We have been running a database on the regular timescaledb:latest-pg14 image. We have a table (let's call it entities) where rows are identified by the columns 'TenantId' (uuid) and 'Id' (text).

Now comes the weird part, which we do not understand.

We switched to using timescaledb-ha:pg14-ts2.11 instead, because we want to use postgis. We correctly mounted the old data at /home/postgres... But suddenly, we saw that some queries were not finding entities anymore. When we were listing the entities filtered with WHERE TenantId = 'some_uuid' we were seeing the entities, but when we tried querying single ones with WHERE TenantId = 'some_uuid' AND Id = 'some_id', we were not matching the entities, even though they clearly existed.
Interestingly, when we cast the 'TenantId' colum to 'text' like so WHERE TenantId::text = 'some_uuid' it was working again!

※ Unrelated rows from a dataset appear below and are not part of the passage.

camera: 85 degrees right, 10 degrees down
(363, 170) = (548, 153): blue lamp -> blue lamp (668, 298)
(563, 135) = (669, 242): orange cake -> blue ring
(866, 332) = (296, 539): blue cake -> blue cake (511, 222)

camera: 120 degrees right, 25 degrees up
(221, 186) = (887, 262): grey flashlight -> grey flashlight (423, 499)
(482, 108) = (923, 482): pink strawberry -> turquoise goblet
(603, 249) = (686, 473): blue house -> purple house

Now, after switching back to the old timescaledb image, it is working again. The database encoding and collations were exactly the same (utf8 and en_us.utf8)

Do you have any idea what is going on here?

UPDATE:

Now seeing this strange behavior in other tables too, even after switching back to the original image.

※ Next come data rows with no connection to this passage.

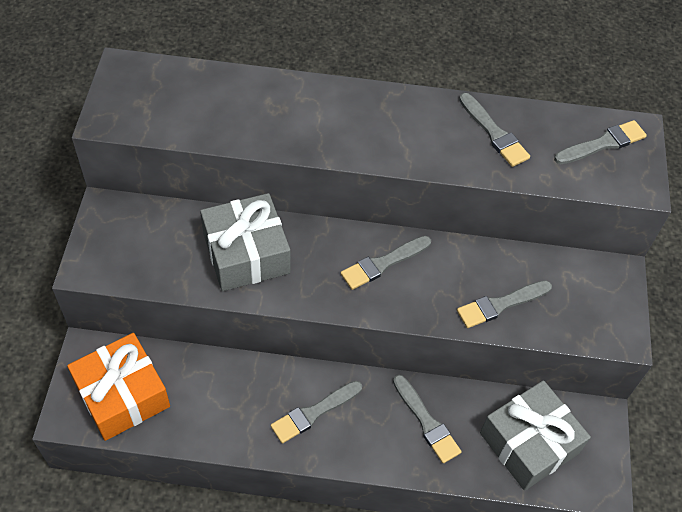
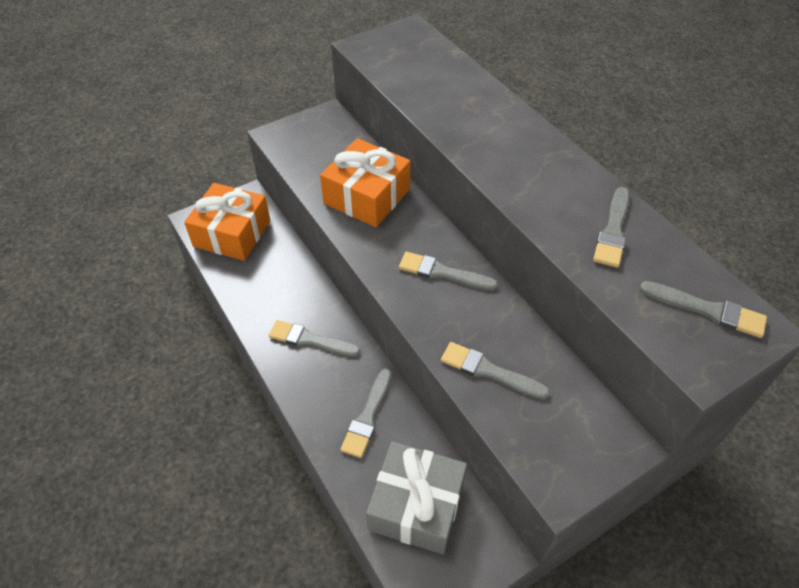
camera: 55 degrees right, 5 degrees down
(246, 253) = (367, 196): grey gift -> orange gift

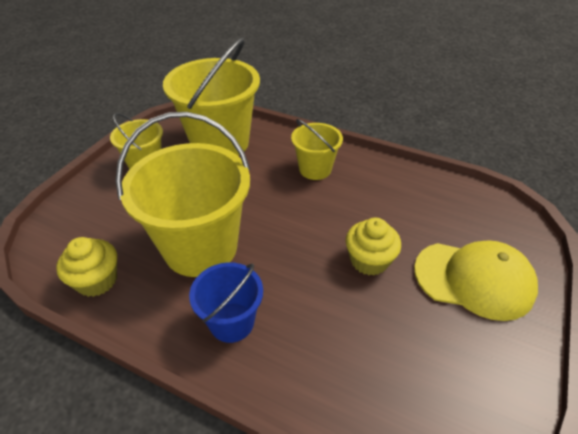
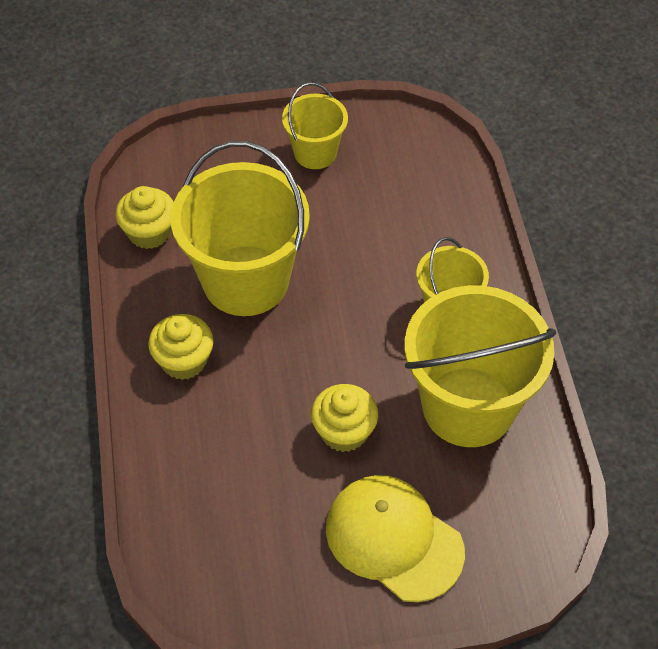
camera: 55 degrees right, 10 degrees up
(220, 143) = (411, 190): yellow bucket -> yellow bucket (468, 407)
(232, 322) = (184, 361): blue bucket -> yellow cupcake
(474, 279) = (394, 539): yellow cap -> yellow cap turned 150 degrees clockwise

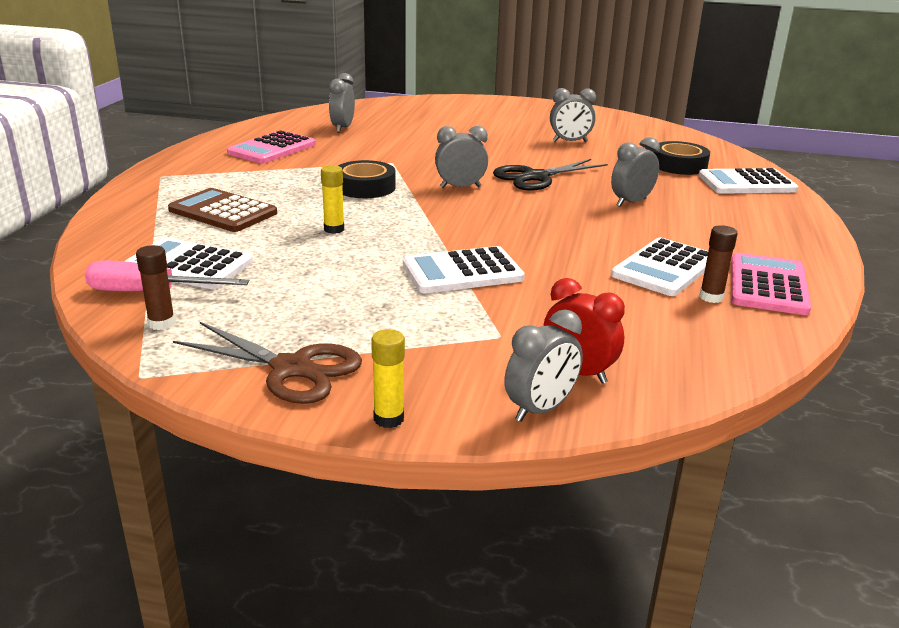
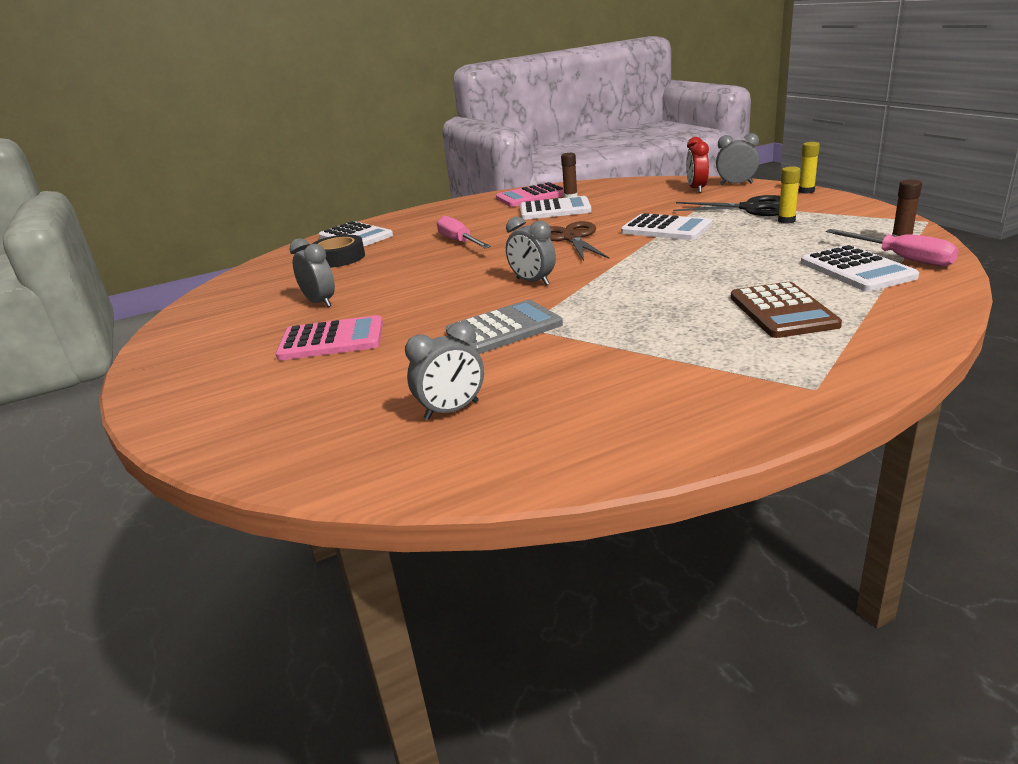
camera: 125 degrees left, 0 degrees up
(272, 149) = (611, 396): pink calculator -> pink calculator (331, 340)
(292, 369) = (834, 210): brown scissors -> brown scissors (571, 238)
(334, 229) = (703, 271): yellow glue stick -> yellow glue stick (786, 221)
(365, 187) = (608, 303): black tape -> none
(402, 158) = (504, 329): none -> grey calculator
(535, 177) = (456, 275): black scissors -> black scissors (751, 208)
(631, 202) = (459, 242): grey clock -> pink screwdriver

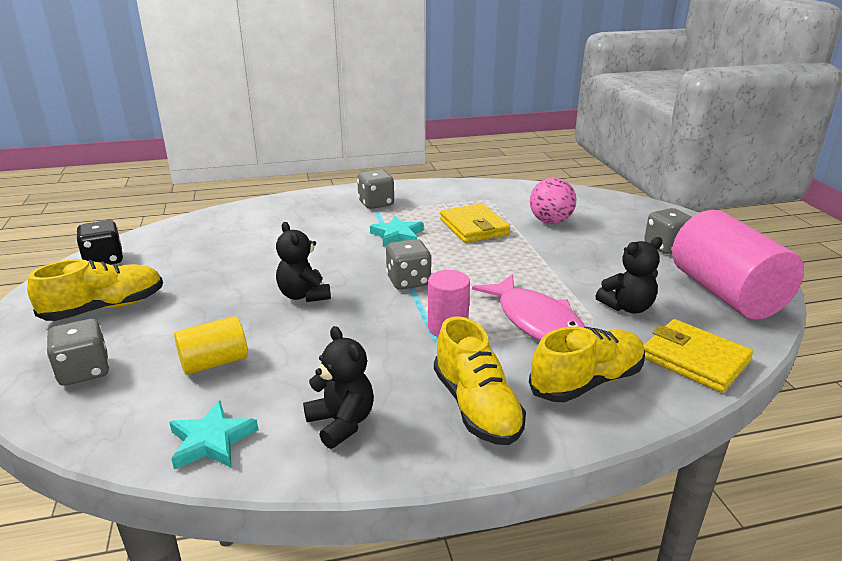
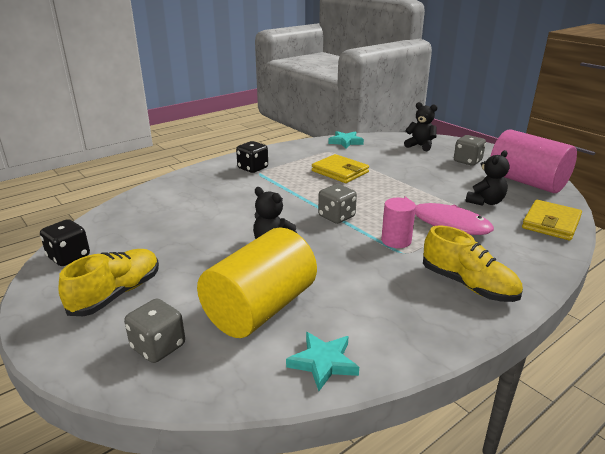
camera: 25 degrees left, 0 degrees up
(214, 362) = (260, 308): yellow cylinder -> yellow cylinder, size x1.94
(341, 423) = (398, 321): black teddy bear -> black teddy bear (420, 146)
(376, 203) = (253, 168): grey dice -> black dice
(397, 235) = (294, 187): turquoise star -> turquoise star (345, 142)
(550, 221) = (384, 158): pink ball -> none
(587, 382) = (511, 251): yellow shoe -> none
(694, 359) = (550, 223): yellow wallet -> yellow wallet turned 75 degrees counterclockwise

Query plan for both image variants is the same:

+-----------------------------------------------------------------------------------------------------------------------------+
|QUERY PLAN                                                                                                                   |
+-----------------------------------------------------------------------------------------------------------------------------+
|Limit  (cost=0.28..2.49 rows=1 width=630)                                                                                    |
|  ->  Index Scan using "PK_entities" on entities c  (cost=0.28..2.49 rows=1 width=630)                                       |
|        Index Cond: (("TenantId" = '04534239-5509-48f1-983d-5b10fea922ec'::uuid) AND ("Id" = 'naEr_kQL4ECWovQM0fWlkA'::text))|
+-----------------------------------------------------------------------------------------------------------------------------+

Your problem is probably caused by a combination of PostgreSQL and TimescaleDB settings for collation and data type casting. When you run a query like WHERE TenantId = "some_uuid", PostgreSQL attempts to apply an implicit type cast by considering the string some_uuid as a uuid type, which frequently succeeds without issue. Problems emerge when you include an additional condition like AND Id = "some_id", though. The text "some_id" and the "uuid" type "TenantId" column were compared in this instance by PostgreSQL, but there was no match. The query fails because implicit casting between "uuid" and "text" is not allowed by PostgreSQL's stringent type checking. In your solution, WHERE TenantId::text ='some_uuid', you specifically cast TenantId to text guaranteeing that both sides of the comparison have the same data type (text). Due to the lack of strict type checking, this strategy solves the problem. Consider explicitly defining data types in your queries to more effectively manage this, such as by casting the constant value some_uuid to uuid. By doing this, consistency is guaranteed and unexpected behaviour caused by differences in implicit type casting and collation settings between PostgreSQL versions or configurations is avoided.

One important difference between the timescaledb and timescaledb-ha docker images is that the timescaledb image is based on Alpine, whereas the timescaledb-ha is based on Ubuntu. One notable difference between Alpine and Ubuntu is that Alpine uses musl libc, which has limited support for collation (see docker-library/postgres#327).

I suspect that queries which hit the index are the ones which are failing, because the index is corrupted. I would suggest that you rebuild all indexes and try running queries again.

@JamesGuthrie that makes sense. Tried it and it seems to work fine again. Thanks a lot!